Why would you want to open me up to that?
Why would you put your own blood in a position where their vulnerabilities are open to negative thoughts and actions from others, where their suffering is made light of or brushed under the rug with toxic positivity and fakery??
Don't you want me to feel safe?! (Equal, valuable, etc)
I would never feel safe with that other person you suddenly seem to give every care in the world about-which you could somehow never afford anyone else!!
And they're probably the last person who deserves it! That's the irony!
I don't want to be forced to witness you treat this extremely privileged person like royalty when you treated me like utter dog shit for quite some time growing up.
I can't do what you're asking and you know it.
..
I am sorry but why did you even have to ask the way you did?
Why offer a very specific opportunity-without offering a similar one that did not include someone I would be even more uncomfortable around than anybody else I've been unable to visit? It felt like purposeful cornering.
So I had to spell that out for you (and risk that other person reading it) as not to appear rude when denying your request/offer,
because rudeness from someone who looks like me (and whose life has been subjected to such) is not acceptable to someone who looks like you and your ilk.
Not acceptable unless to make the other people (you and yours) feel superior.
Why would you want that for me? Why? Do you hate me???
..And despite what you would think would be initial appeasement and gratitude on my end, I instead felt increased anxiety for the next 48 hours to the point of panic attacks. I already want to be dead!!
And if I were to tell you that, you would blame me and never ask anything or say anything to me ever again, probably bad-talk me to the very person you insist I meet, even though there are plenty of ways to go about trying to interact with me which are a million times more respectful of my situation (esp in relation to yours), than how you decided to ask.
Be aware of our own history in the least, you're not the only person who I need to say these kinds of things to, and much, much more, but you're just the person of the hour because what was asked caught me so off guard and just recently.
..
Maybe it was nothing to you, maybe my world of hurt and trepidation, worry, ptsd, and fears behind being asked what would otherwise be a simple and casual invitation..is something you could not even imagine, no matter how hard you tried.
If you somehow asked that with pure intentions (& from your own want, not someone else's) and are really that far from realizing the reality I live..then I am partially sorry for saying all this, even though you will never read or hear it..but I have every doubt in the world that that is the case.

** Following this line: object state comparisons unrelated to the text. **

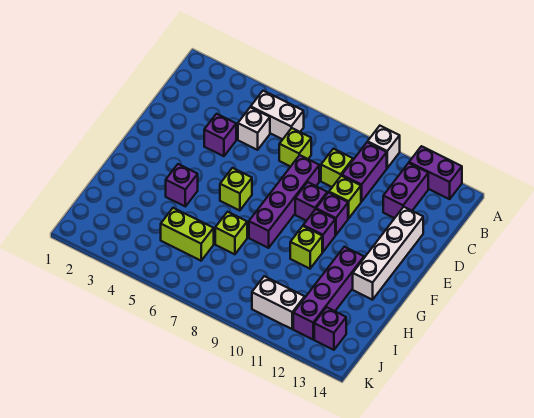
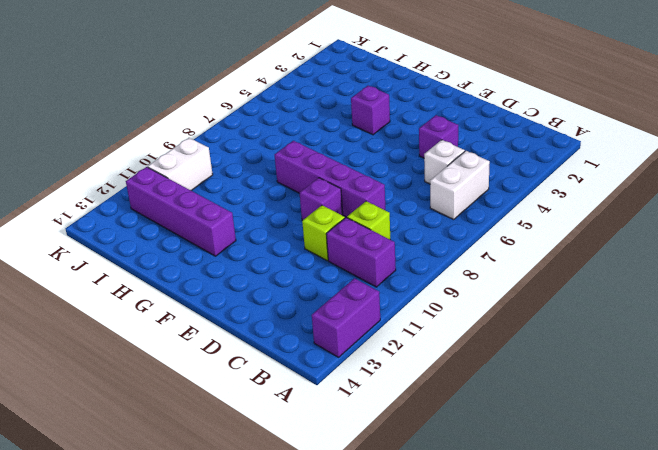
none -> white brick A10 level 1
none -> purple brick B12:C12 level 1
none -> lime brick C7 level 1

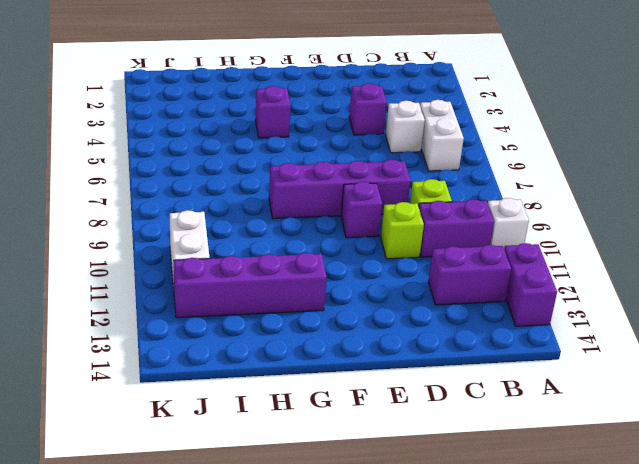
none -> lime brick C7 level 1
none -> white brick D13:G13 level 1
none -> purple brick E10 level 1

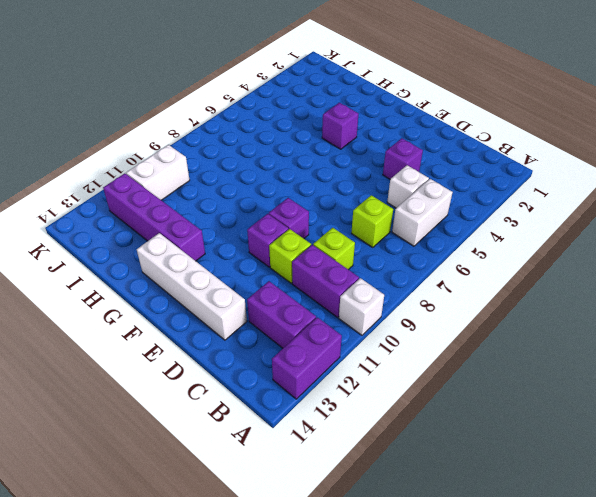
none -> purple brick D8:G8 level 1
none -> lime brick F6 level 1
none -> purple brick F10 level 1

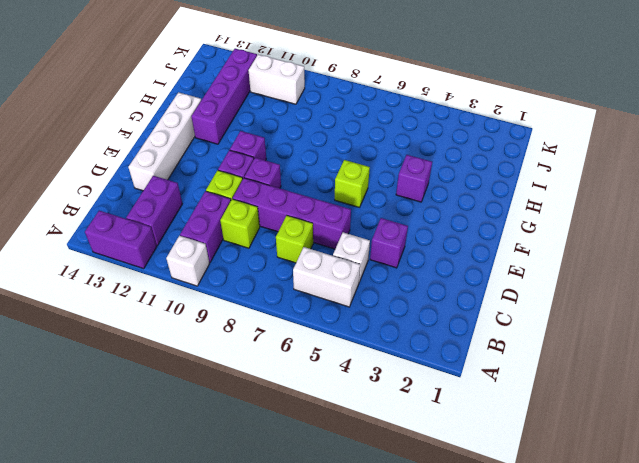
purple brick D6:D9 level 1 -> purple brick D8:G8 level 1
none -> lime brick G10 level 1
none -> lime brick H7 level 1
none -> lime brick I5:I6 level 1

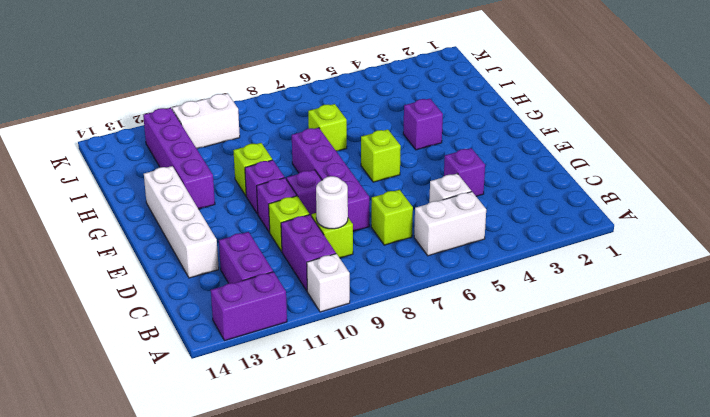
white round brick C9 level 2 -> none
none -> lime brick I5:I6 level 1
none -> purple brick J13 level 1

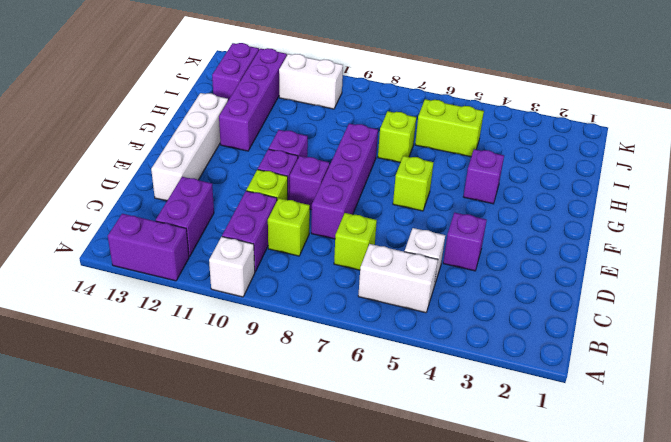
purple brick I13:J13 level 1 -> purple brick J13 level 1
none -> lime brick G10 level 1

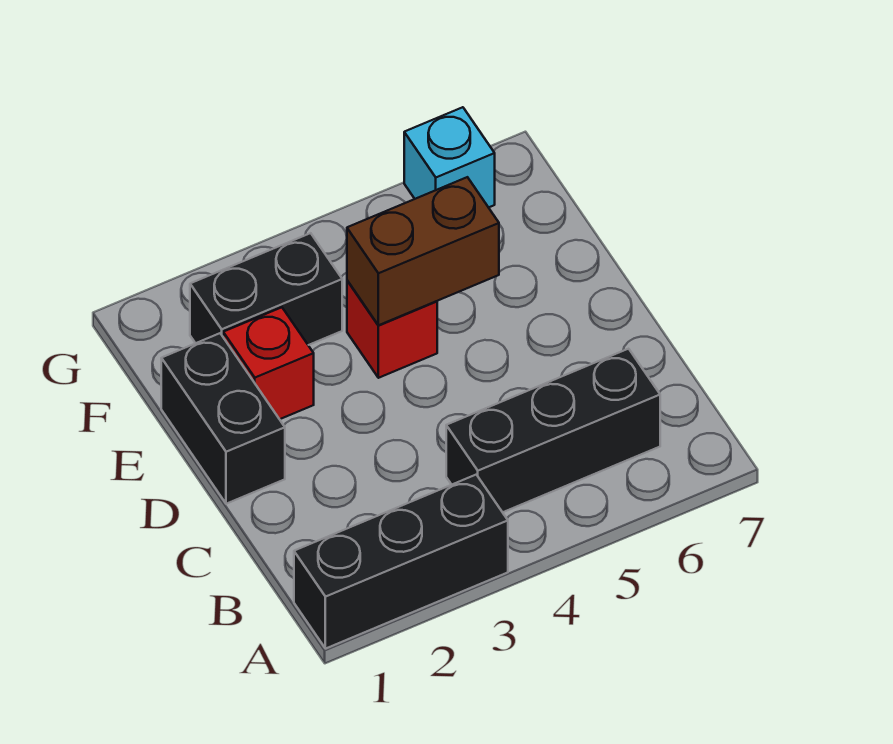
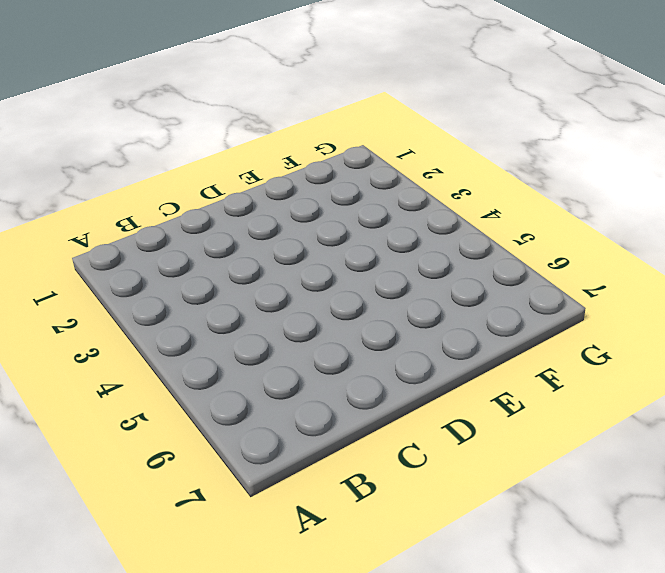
none -> black brick A1:A3 level 1
none -> black brick B4:B6 level 1

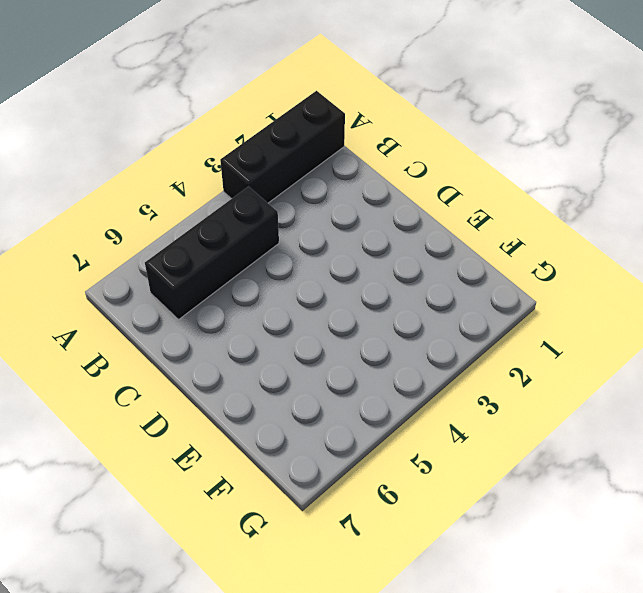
none -> black brick D1:E1 level 1
none -> red brick E2 level 1

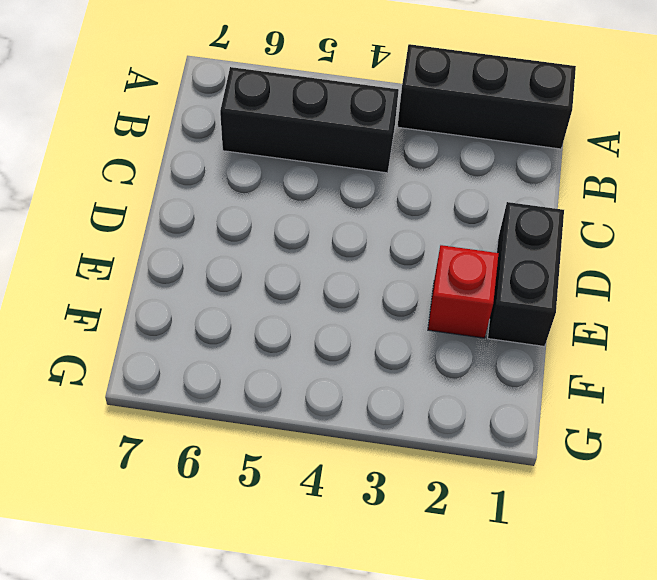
none -> red brick E4 level 1
none -> black brick F2:F3 level 1

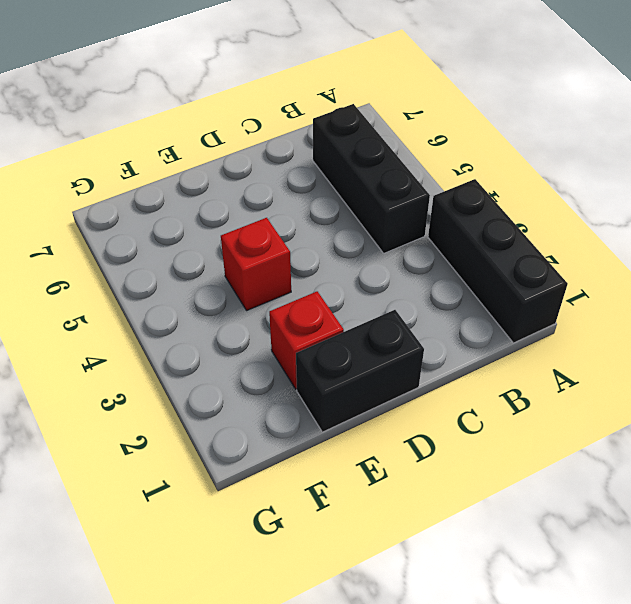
none -> black brick F2:F3 level 1
none -> cyan brick G6 level 1

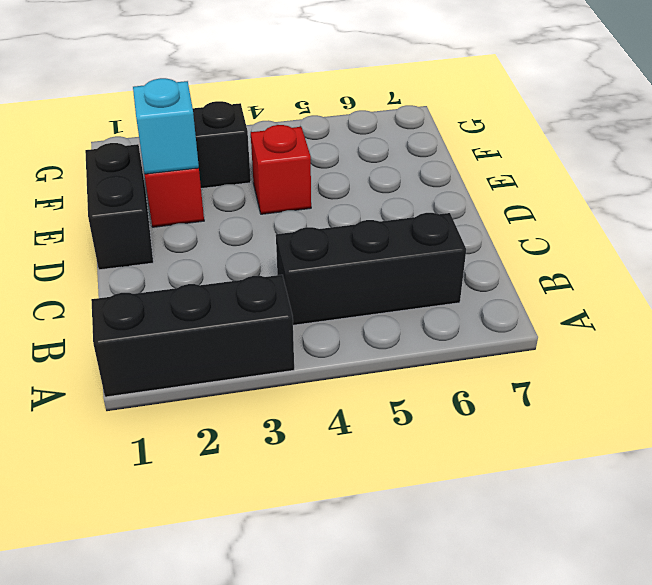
cyan brick E2 level 2 -> cyan brick G6 level 1
none -> brown brick E4:E5 level 2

And even if it is, it still means I must have been invisible to you-out of sight and out of mind- for a long, long time, nothing until the whim to remember me flutters inside your mind...probably spurred on only by me taking the first step in reaching out (as best I can).
I'm just still thrown off by it, not the first time with someone so "close", but it's steeped in other factors that make it notably suspicious and surprising.